Etkinliğin sunuculuğunu üstlenen Türk Ocakları Ankara Şube Başkan Yardımcısı Uğurcan Küçükağaoğlu, konukları selamlayarak, Mustafa Kemal Atatürk’ün basına ilişkin sözüne atıfta bulundu. Küçükağaoğlu, “Matbuat hiçbir sebeple tahakküm ve nüfuza tâbi tutulamaz, gazeteci düşündüğünü, gördüğünü, bildiğini samimiyetle yazmalıdır” dedi.

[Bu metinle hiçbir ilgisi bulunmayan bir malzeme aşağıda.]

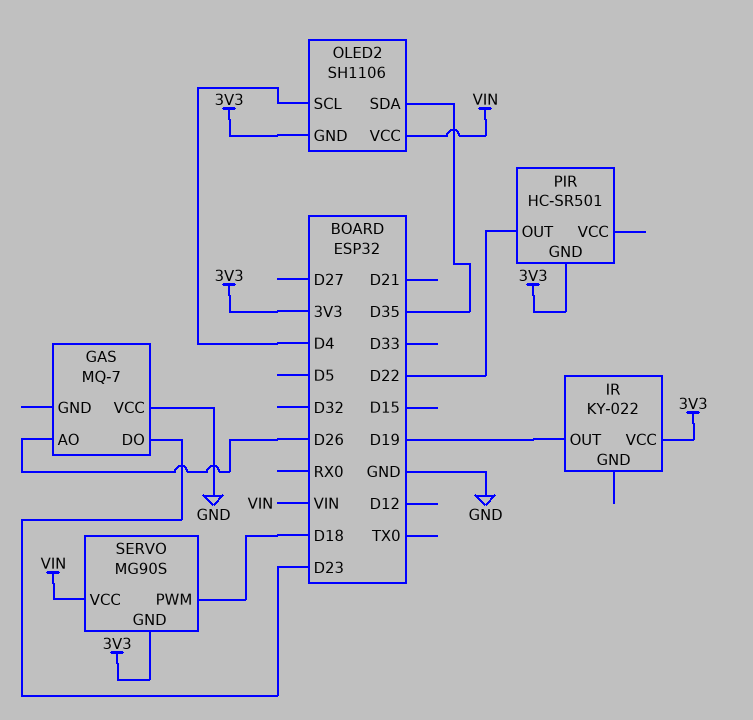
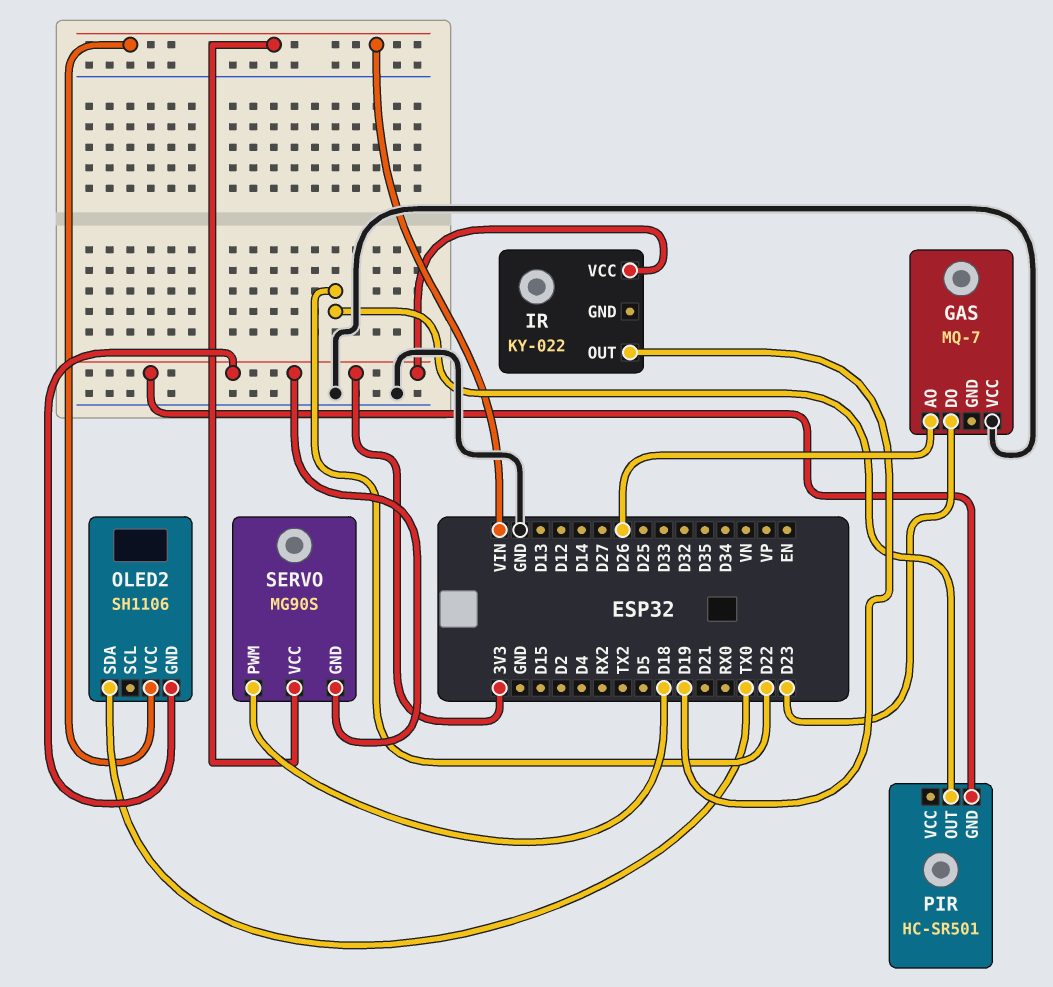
OLED2 pin SCL: D4 -> none
OLED2 pin SDA: D35 -> TX0

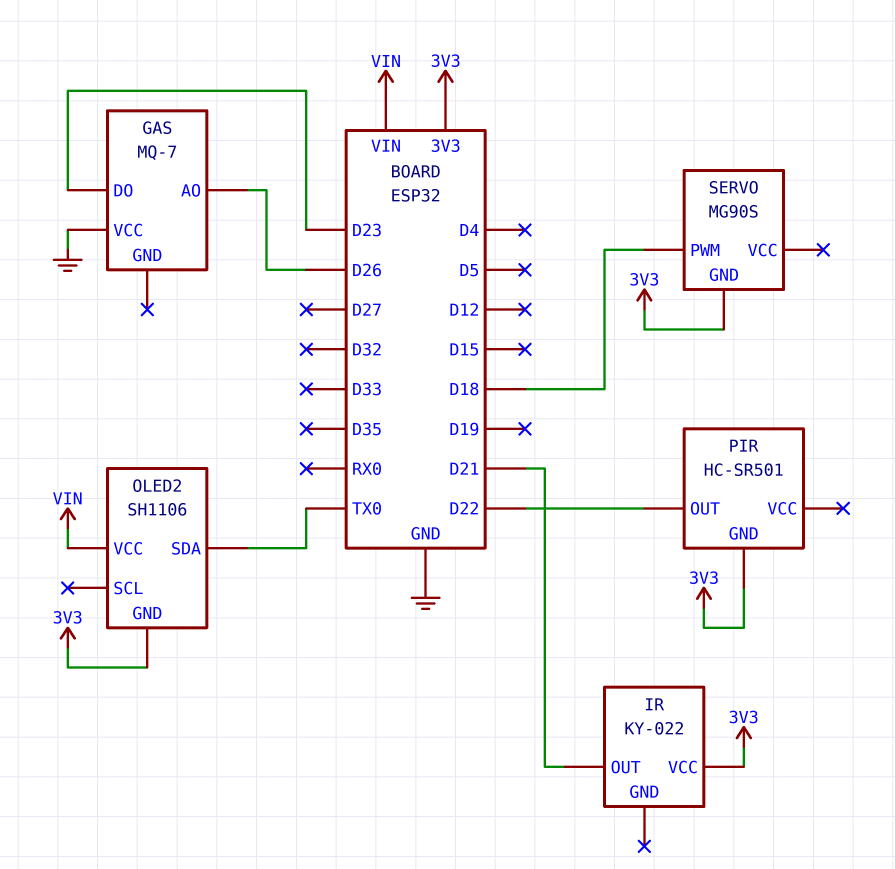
IR pin OUT: D19 -> D21
SERVO pin VCC: VIN -> none

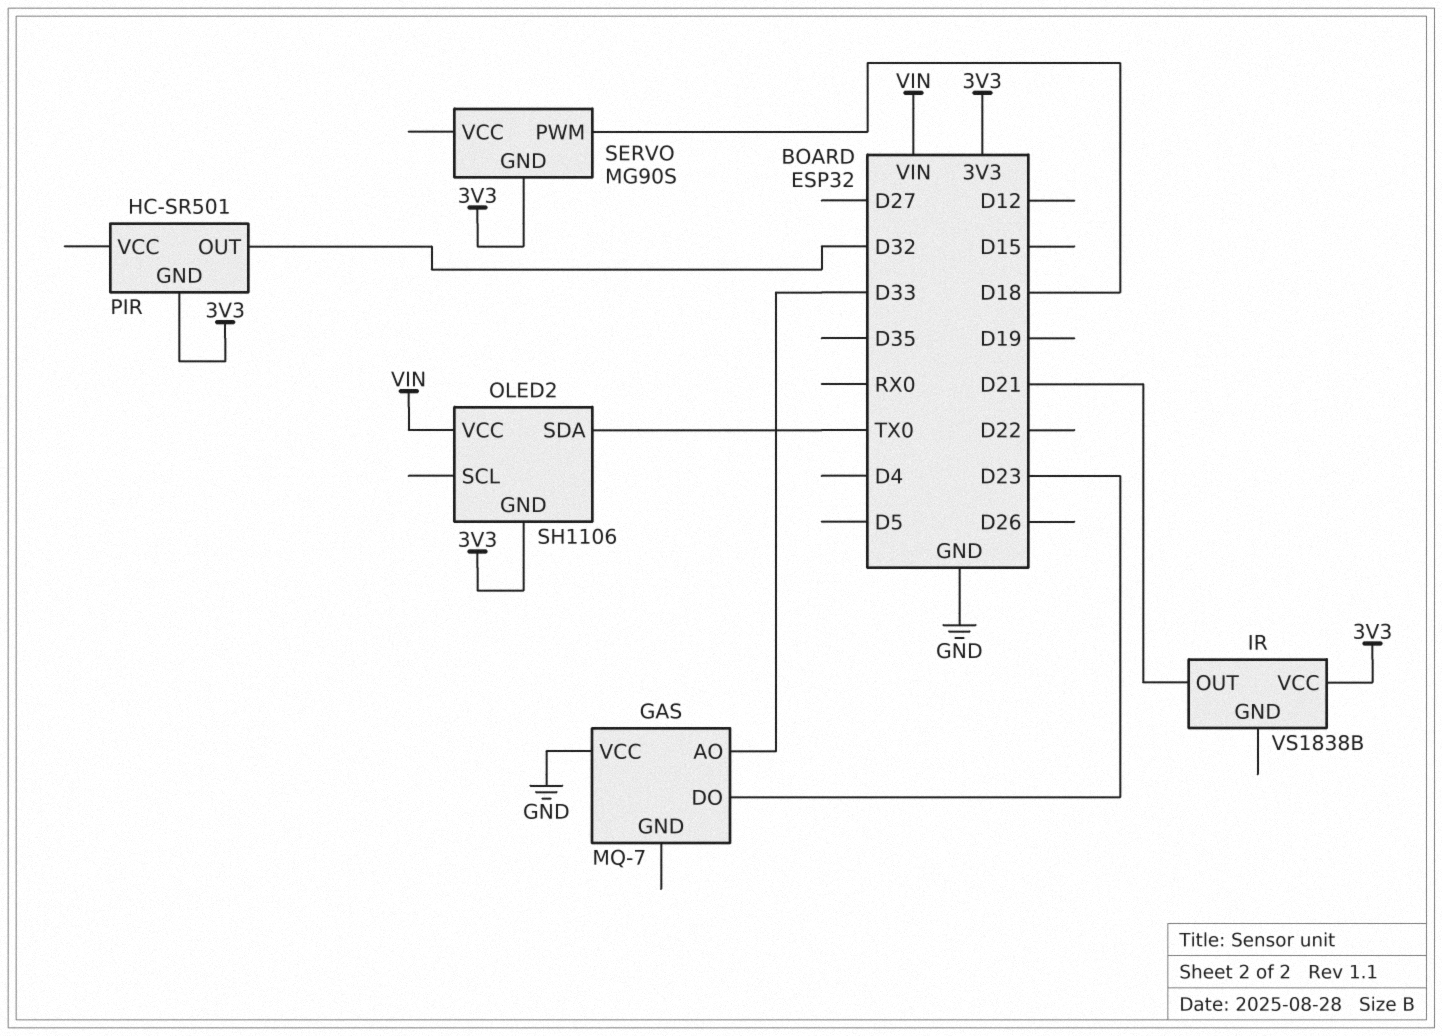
GAS pin AO: D26 -> D33
IR: KY-022 -> VS1838B
PIR pin OUT: D22 -> D32

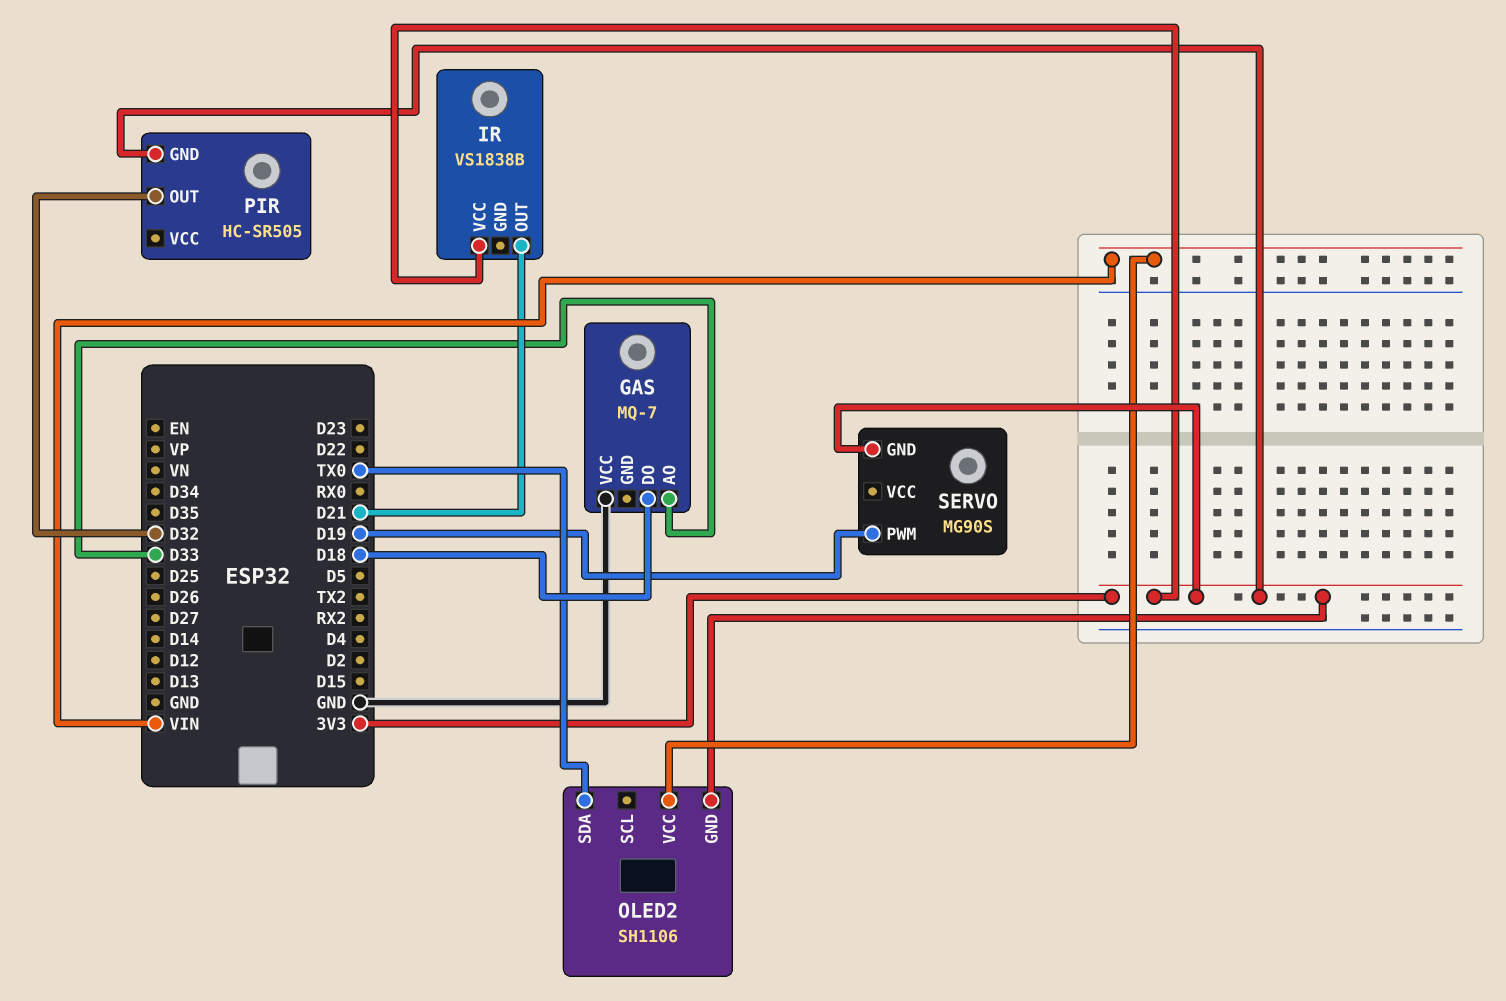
GAS pin DO: D23 -> D18
PIR: HC-SR501 -> HC-SR505
SERVO pin PWM: D18 -> D19

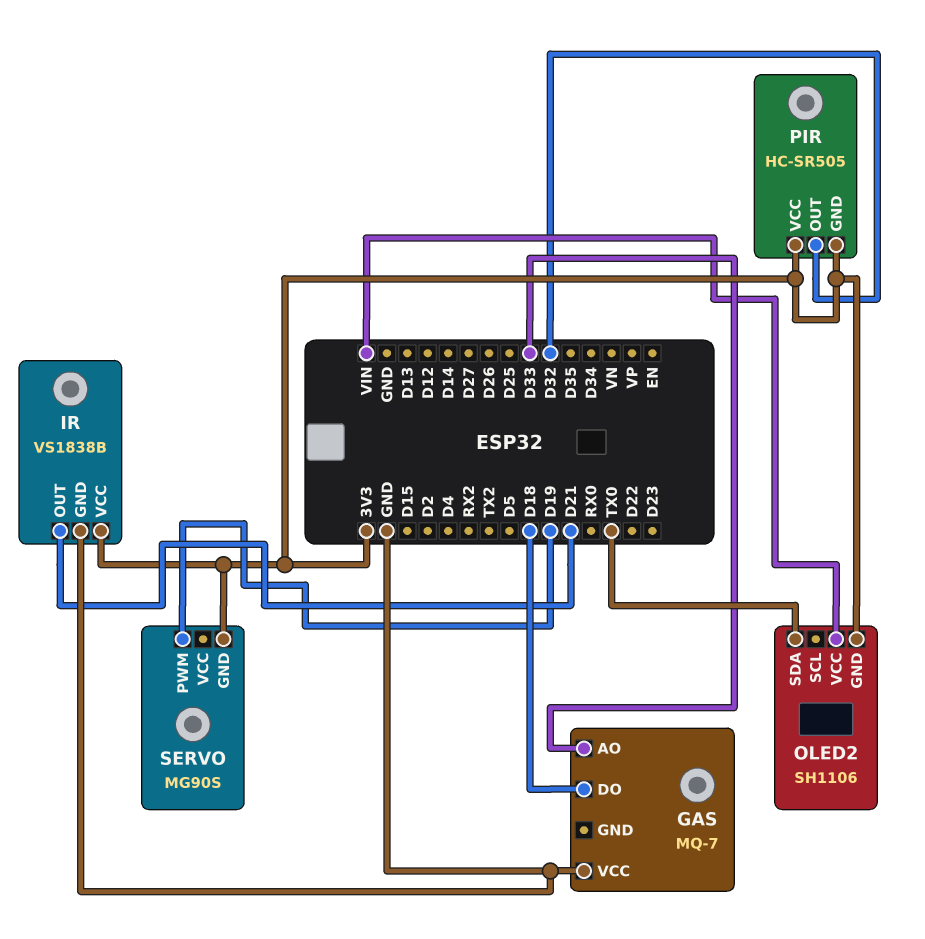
IR pin GND: none -> GND
PIR pin VCC: none -> 3V3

Saygı duruşu ve İstiklal Marşı ile başlayan panel, Türk Ocakları Ankara Şubesi Sekreteri Kadir Uluç’un hazırladığı, Yücel Hacaloğlu’nun hayatını anlatan “Türklüğe Adanan Bir Ömür” isimli kısa belgesel gösterimi ile sürdü. Etkinliğin açılış konuşmasını yapan Türk Ocakları Ankara Şube Başkanı Türkân Hacaloğlu, konuşmasına panelin düzenlenmesi için destekte bulunan Gazeteciler Cemiyeti ve Başkan Nazmi Bilgin’e teşekkür ederek başladı. 28 Şubat 2022 tarihinde vefat eden gazeteci ve siyasetçi Sadi Somuncuoğlu’nu da anan Hacaloğlu, “Türk milliyetçiliği ve ülkücü camianın en önemli şahsiyetlerinden, devlet adamı, siyasetçi ve aile dostu Sadi Somuncuoğlu’nu rahmetle anıyor ve sevenlerine baş sağlığı diliyorum, ruhu şâd olsun” dedi.
İdealist birini, özellikle de bu kişi eşiyse anlatmanın kolay olmadığını ifade eden Hacaloğlu şöyle konuştu:
“Yücel Hacaloğlu’nun mazbut bir hayatı vardı, 1957 yılında gazeteciliğe başladı, çekirdekten yetişmiş, çok yönlü bir aydındı. Pek çok dergi ve gazetede köşe yazarlığı yaptı, İstanbul ve Ankara Gazeteciler Cemiyeti üyesi olan, çok güçlü bir dünya görüşüne sahip, tarifsiz bir Türk milliyetçisiydi. Sessiz görünse de gazetecilikte çok cesurdu. Yazı işleri müdürü olarak Yeni İstanbul gazetesinde kimsenin göze alamadığı, 1961 yılında Yassıada’da idam edilenlerin fotoğraflarını yayınladı ve bu yüzden hapis cezası aldı. Bunun için ne üzüldü ne övündü, bunu bir gazetecilik görevi olarak gördü. Sabah Ankara temsilcisiyken, 1974 yılında Kıbrıs Harekâtı’nı takip ederken 10 gazeteciyle birlikte esir düştü. Hapishane hayatını çok rahat anlatıyordu çünkü o, hapishane hayatını bildiği için korku ve heyacan içinde olan arkadaşlarına da destek oldu.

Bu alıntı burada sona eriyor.